Investors swayed by the barrage of overly optimistic soundbites from Washington and Beijing since the January 7-9 mid-level negotiations got a reality check from analysts as well as officials pointing to the dispute over China’s intellectual property rights violations, which remains a major sticking point.

The International Monetary Fund cut its forecast for 2019 global economic growth to 3.5%, the second downward revision in three months. 

OPEC member Venezuela descended into a major political crisis, with opposition leader Juan Guaido mounting a major challenge to President Nicolas Maduro’s administration, but an oil market still under a cloud of bearishness from weak global economic sentiment all but shrugged it off. The outcome of the standoff is highly unpredictable. For the oil market, a lot would depend on how smooth any handover of power is and how it affects the already plummeting Venezuelan crude production.

The fourth-quarter 2018 earnings of major oilfield service provider Halliburton Co (HAL US) and Schlumberger Ltd (SLB US) offer important clues to the health of the US shale industry, where activity took a hit amidst the downward spiral in oil prices in Q4.

The latest data on the positions of the various categories of traders in Brent futures shows that not only do speculative bulls remain on the sidelines, but the so-called non-commercial players actually raised their bearish bets on crude prices in the week to January 22.

5. How Worried Should You Be About China?

For investors, China is becoming the elephant in the room. The country accounts for roughly one-third of global GDP growth, and its economic growth rate is decelerating. Ken Rogoff believes China is hitting the debt wall:

Harvard professor Ken Rogoff said the key policy instruments of the Communist Party are losing traction and the country has exhausted its credit-driven growth model. This is rapidly becoming the greatest single threat to the global financial system.

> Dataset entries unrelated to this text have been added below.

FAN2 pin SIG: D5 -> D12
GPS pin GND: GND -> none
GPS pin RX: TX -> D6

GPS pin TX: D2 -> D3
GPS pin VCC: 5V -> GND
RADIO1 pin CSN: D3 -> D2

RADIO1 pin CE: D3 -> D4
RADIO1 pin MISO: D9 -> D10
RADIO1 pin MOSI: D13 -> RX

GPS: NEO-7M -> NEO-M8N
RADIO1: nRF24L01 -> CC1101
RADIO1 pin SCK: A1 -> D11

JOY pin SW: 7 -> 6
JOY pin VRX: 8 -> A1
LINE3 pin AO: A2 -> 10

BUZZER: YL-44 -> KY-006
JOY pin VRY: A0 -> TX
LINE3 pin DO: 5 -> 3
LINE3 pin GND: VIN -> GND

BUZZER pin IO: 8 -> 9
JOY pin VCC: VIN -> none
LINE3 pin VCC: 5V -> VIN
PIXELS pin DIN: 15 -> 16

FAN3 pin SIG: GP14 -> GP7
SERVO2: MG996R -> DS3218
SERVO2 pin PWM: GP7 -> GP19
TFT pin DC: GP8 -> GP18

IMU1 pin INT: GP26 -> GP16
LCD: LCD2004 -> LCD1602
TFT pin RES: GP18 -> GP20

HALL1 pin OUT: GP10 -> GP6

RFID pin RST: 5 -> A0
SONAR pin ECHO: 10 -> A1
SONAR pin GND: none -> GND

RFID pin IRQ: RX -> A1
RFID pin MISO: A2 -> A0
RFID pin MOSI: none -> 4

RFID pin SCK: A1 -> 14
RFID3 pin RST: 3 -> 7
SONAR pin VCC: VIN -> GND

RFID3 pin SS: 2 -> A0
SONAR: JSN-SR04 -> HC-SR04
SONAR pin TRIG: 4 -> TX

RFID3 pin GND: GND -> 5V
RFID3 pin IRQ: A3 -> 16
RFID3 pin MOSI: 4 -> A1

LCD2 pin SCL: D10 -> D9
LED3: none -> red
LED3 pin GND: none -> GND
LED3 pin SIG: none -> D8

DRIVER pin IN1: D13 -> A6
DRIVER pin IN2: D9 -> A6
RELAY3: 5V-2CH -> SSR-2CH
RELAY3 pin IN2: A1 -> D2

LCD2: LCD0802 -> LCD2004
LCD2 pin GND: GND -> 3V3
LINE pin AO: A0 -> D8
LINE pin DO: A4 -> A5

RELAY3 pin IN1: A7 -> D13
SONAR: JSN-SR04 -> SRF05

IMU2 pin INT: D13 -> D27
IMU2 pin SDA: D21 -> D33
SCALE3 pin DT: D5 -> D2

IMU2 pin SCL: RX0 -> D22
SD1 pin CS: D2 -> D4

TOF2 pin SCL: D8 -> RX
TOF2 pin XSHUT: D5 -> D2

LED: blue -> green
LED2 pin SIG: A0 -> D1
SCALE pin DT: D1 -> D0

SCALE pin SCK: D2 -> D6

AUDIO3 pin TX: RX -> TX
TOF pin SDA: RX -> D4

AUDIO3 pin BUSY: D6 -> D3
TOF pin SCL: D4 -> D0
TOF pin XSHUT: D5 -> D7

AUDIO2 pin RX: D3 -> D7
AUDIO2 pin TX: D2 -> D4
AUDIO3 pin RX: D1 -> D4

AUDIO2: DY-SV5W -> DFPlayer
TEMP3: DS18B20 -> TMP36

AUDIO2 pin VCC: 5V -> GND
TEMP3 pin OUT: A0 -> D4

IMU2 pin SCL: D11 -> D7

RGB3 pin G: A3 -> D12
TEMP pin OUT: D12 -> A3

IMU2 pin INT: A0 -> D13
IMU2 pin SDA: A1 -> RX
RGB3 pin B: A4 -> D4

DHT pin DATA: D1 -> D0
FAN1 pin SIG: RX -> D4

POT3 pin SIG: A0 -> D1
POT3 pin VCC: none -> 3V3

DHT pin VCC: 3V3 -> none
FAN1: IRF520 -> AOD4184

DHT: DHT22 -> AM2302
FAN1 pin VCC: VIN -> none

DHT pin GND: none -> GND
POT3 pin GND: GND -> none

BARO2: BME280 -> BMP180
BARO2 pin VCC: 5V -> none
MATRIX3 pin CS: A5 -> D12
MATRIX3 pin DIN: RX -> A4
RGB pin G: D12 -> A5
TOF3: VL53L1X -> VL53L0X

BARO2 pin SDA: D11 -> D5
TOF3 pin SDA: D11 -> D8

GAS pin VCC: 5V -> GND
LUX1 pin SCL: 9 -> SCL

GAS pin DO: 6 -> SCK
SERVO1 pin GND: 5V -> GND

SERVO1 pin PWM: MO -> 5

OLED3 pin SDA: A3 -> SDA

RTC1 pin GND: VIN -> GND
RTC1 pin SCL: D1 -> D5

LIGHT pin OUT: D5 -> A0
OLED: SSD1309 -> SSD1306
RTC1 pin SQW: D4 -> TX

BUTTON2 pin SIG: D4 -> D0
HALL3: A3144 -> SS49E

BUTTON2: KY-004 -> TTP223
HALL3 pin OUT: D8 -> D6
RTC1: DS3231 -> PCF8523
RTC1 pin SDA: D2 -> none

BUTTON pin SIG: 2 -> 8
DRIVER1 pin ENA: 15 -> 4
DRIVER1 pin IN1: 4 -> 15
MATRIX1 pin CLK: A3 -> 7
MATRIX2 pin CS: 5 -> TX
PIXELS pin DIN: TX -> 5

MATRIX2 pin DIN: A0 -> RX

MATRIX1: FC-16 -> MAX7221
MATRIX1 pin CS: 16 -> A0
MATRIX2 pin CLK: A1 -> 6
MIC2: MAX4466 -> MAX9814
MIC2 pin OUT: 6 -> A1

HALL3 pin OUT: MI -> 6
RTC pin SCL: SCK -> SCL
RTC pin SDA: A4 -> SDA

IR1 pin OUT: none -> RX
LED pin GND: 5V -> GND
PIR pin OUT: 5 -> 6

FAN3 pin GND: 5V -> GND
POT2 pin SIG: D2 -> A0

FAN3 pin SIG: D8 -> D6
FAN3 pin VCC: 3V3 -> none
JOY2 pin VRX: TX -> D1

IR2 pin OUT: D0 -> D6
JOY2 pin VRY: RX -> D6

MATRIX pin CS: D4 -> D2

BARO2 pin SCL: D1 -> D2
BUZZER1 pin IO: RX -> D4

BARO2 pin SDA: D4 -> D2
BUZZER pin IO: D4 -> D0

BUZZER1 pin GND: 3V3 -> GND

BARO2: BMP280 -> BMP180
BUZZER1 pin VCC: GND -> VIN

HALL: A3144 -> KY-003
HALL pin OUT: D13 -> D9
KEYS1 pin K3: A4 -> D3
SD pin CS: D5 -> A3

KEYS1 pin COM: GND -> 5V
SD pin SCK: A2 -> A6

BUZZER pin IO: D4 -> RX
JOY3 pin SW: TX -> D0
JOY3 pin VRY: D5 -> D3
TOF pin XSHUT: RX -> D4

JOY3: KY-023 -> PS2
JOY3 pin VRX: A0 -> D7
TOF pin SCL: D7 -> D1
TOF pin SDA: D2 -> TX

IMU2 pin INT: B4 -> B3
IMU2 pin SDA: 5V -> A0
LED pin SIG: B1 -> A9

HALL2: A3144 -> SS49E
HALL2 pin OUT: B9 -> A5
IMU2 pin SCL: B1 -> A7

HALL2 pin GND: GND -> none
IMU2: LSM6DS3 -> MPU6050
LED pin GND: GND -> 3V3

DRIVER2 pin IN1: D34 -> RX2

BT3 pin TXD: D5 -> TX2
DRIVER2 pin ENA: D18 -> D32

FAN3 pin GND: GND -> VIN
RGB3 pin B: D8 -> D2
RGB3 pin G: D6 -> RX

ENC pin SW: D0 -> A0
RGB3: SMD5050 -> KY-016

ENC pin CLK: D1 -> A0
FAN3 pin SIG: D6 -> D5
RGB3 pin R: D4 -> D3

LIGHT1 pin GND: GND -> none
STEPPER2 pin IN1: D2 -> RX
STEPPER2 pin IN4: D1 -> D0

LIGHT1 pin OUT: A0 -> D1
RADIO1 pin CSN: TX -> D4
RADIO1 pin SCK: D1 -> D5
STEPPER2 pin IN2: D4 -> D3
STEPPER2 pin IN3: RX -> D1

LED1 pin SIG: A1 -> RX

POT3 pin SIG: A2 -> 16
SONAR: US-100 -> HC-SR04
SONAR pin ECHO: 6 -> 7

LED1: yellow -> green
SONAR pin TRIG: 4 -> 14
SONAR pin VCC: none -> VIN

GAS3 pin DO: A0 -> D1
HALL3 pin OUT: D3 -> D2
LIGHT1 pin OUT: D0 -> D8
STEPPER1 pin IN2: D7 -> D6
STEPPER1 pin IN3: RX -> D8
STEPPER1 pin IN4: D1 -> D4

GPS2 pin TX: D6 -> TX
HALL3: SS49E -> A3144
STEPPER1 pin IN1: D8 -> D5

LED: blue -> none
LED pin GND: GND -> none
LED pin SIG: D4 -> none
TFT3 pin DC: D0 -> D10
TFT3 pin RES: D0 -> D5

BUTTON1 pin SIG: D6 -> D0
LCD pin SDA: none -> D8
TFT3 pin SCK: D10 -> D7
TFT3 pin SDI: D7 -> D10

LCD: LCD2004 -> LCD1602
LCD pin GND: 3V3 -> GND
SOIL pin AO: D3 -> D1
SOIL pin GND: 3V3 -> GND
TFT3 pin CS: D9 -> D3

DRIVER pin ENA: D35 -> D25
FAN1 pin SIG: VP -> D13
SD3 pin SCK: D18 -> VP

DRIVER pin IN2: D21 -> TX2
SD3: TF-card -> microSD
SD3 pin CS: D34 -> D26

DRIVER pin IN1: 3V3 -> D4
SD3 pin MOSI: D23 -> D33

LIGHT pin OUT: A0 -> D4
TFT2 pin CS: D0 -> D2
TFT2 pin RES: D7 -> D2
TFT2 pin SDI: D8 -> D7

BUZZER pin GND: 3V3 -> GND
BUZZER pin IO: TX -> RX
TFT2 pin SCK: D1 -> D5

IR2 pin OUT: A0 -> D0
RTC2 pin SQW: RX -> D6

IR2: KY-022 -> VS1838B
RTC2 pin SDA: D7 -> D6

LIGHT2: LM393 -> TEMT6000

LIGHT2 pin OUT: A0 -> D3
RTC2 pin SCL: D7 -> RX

“People have this stupefying belief that China is different from everywhere else and can grow to the moon,” said Professor Rogoff, a former chief economist at the International Monetary Fund.

“China can’t just keep creating credit. They are in a serious growth recession and the trade war is kicking them on the way down,” he told UK’s The Daily Telegraph, speaking before the World Economic Forum in Davos.

“There will have to be a de facto nationalisation of large parts of the economy. I fear this really could be ‘it’ at last and they are going to have their own kind of Minsky moment,” he said.

How worried should we be about China?

Our base-case scenario is no crash in 2019. The limited stimulus package announced by Beijing will have some effect, and it will likely buy the country another two or three quarters of growth. At the same time, China is desperate to reach a trade agreement with the U.S.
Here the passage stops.